The "Royal" in the title comes from the royal charters that were granted in 1667, by King Charles II of England, and in 1692, by King William III and Queen Mary II of England. It was known as the King and Queen's College of Physicians in Ireland until 1890 when, under the charter of Queen Victoria, it adopted its present title.

The college was founded in 1654 by John Stearne, a professor and registrar of Trinity College Dublin, for the purpose of regulating the practice of medicine in Ireland. Originally, it was called "The Fraternity of Physicians of Trinity Hall", as its first home was in a building called Trinity Hall, given to the Physicians by Trinity College.

The royal charter of 1692 made the Physicians independent of Trinity College but meant that they had to leave Trinity Hall. They then had no permanent home until the opening of Sir Patrick Dun's Hospital in 1812, when the College established its headquarters in some rooms in the hospital.

In 1860, the college purchased the premises of the Kildare Street Club in Kildare Street. The building was destroyed in a fire in November 1860 and subsequently rebuilt by the college to its own design. It opened in 1864 and has remained the College's home ever since. Since 2011, the college premises have also housed the Apothecaries' Hall of Ireland, its activities, artefacts and archive.

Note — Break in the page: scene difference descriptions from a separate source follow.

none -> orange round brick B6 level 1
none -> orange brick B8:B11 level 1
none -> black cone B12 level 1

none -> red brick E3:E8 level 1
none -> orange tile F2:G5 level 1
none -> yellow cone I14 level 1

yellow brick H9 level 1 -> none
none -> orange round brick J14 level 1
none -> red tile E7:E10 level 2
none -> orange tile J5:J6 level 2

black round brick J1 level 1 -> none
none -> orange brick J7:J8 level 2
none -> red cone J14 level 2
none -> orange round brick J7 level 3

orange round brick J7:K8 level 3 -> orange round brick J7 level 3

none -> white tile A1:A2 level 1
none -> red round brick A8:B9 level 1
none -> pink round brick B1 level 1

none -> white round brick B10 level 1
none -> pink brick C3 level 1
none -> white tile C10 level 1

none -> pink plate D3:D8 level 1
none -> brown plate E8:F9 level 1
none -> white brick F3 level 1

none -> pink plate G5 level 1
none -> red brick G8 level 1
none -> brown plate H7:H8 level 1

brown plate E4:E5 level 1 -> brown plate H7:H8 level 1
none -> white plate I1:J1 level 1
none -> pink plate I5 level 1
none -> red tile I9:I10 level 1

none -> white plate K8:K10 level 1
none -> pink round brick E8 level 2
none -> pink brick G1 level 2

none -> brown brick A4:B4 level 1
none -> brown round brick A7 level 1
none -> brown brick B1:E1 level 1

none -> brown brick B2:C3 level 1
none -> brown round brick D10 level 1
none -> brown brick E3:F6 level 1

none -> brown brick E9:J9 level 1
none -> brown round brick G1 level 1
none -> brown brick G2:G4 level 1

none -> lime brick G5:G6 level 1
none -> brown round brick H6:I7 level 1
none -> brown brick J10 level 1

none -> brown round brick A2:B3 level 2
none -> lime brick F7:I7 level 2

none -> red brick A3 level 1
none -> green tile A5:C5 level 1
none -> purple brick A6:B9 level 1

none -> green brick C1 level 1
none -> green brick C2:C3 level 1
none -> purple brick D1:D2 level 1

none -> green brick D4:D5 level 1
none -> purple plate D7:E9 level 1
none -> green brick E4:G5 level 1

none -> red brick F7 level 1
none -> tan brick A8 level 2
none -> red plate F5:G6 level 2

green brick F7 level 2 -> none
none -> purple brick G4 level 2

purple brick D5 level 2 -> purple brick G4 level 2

The college library dates its foundation to 1713 when Sir Patrick Dun bequeathed his personal, large library to the college. The library has been known as "Dun's Library" ever since. Dun's Library forms part of the college's Heritage Centre, with the archive, heritage items, and genealogical research collections. The Heritage Centre holds one of the most important and extensive collections of printed, manuscript material and items relating to the history of medicine and medical education in Ireland.

As of the mid-1990s, the College was not open to the public "except by arrangement with the Secretary".

==Presidents==
Among the famous past presidents of the College were William Fetherstone Montgomery, Sir Patrick Dun (1681–93), Bryan Robinson (1718, 1727, 1739), Henry Marsh (1841), Robert James Graves (1843), William Stokes (1849), and Sir Dominic Corrigan (1859–1863). James Little (1837–1916), who was president from 1886 to 1888, had worked as a ship's surgeon early in his career. He survived the shipwreck of the SS Ava in 1858, which is recorded in his diary, now held in the college's archives. In October 2017, Professor Mary Horgan was elected President of the College, the first woman to hold this post in the history of the College, and she was re-elected in September 2020 as the 142nd President (the first President to serve a second consecutive term since 1894).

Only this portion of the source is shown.